Opinion: Workforce

Labour’s funding decision on pay pits frontline against bottom line

The funding shortfall will mean vital support is lost - but policymakers either don't understand or don't care

The funding shortfall will mean vital support is lost - but policymakers either don't understand or don't care

3 May 2025, 5:00

I watched as his finger traced the line from left to right across the screen, in its steely Excel glow, wincing as it settled on the final column: “That’s a luxury position. She could go.”

These cold words were uttered by a chief finance officer we’d invited to review our standing.

The so-called ‘luxury’ was our pastoral manager: a trained counsellor, safeguarding lead and an emotional lifeline for dozens of families and vulnerable children, all rolled into one vital person.

With a single swipe, the complex needs of an entire school community were disregarded — replaced by the illusion of headline savings on a morbid spreadsheet.

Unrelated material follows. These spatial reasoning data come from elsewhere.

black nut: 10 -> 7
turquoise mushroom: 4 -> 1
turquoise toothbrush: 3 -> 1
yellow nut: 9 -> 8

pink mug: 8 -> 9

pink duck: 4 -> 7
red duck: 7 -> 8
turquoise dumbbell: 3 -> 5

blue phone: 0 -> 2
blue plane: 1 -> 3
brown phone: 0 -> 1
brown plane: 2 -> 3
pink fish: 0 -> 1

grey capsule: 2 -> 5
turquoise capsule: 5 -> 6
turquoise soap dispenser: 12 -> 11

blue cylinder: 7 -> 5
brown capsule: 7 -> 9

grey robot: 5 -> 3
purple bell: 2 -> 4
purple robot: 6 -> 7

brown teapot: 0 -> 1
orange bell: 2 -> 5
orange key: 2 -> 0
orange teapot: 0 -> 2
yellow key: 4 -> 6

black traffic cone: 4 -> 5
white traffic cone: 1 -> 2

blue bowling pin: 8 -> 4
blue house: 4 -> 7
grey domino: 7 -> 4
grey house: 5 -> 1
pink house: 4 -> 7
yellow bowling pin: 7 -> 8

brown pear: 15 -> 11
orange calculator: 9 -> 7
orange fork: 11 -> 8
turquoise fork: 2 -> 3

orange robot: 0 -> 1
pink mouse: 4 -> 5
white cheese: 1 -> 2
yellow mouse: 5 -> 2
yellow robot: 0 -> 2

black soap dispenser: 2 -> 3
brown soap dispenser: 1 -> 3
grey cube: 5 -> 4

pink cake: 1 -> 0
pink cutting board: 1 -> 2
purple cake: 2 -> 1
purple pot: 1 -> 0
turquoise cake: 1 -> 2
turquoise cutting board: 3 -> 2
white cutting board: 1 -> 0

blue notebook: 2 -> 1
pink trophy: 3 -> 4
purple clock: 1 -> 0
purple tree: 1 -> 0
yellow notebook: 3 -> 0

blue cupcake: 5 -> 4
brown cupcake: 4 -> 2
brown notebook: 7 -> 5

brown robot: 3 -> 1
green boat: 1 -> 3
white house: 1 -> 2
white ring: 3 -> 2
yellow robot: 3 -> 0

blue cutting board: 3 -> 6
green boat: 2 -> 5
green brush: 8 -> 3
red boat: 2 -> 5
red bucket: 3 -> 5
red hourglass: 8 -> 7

With news this week that the government will not fund the difference between the 2.8 per cent pay rise it has budgeted for and the 4 per cent pay rise the school teachers’ review body (STRB) has recommended, this grim scenario will be played out across the country. Again.

For years now, those who stand on the frontline of education — teachers, support staff, and school leaders — have been pitted against those who manage the bottom line. More often than not, the bottom line wins.

In grey rooms far removed from the classroom, faceless figures populate hungry databases and fuel insensitive algorithms. Budgets are squeezed, cuts are made and ‘efficiencies’ are celebrated.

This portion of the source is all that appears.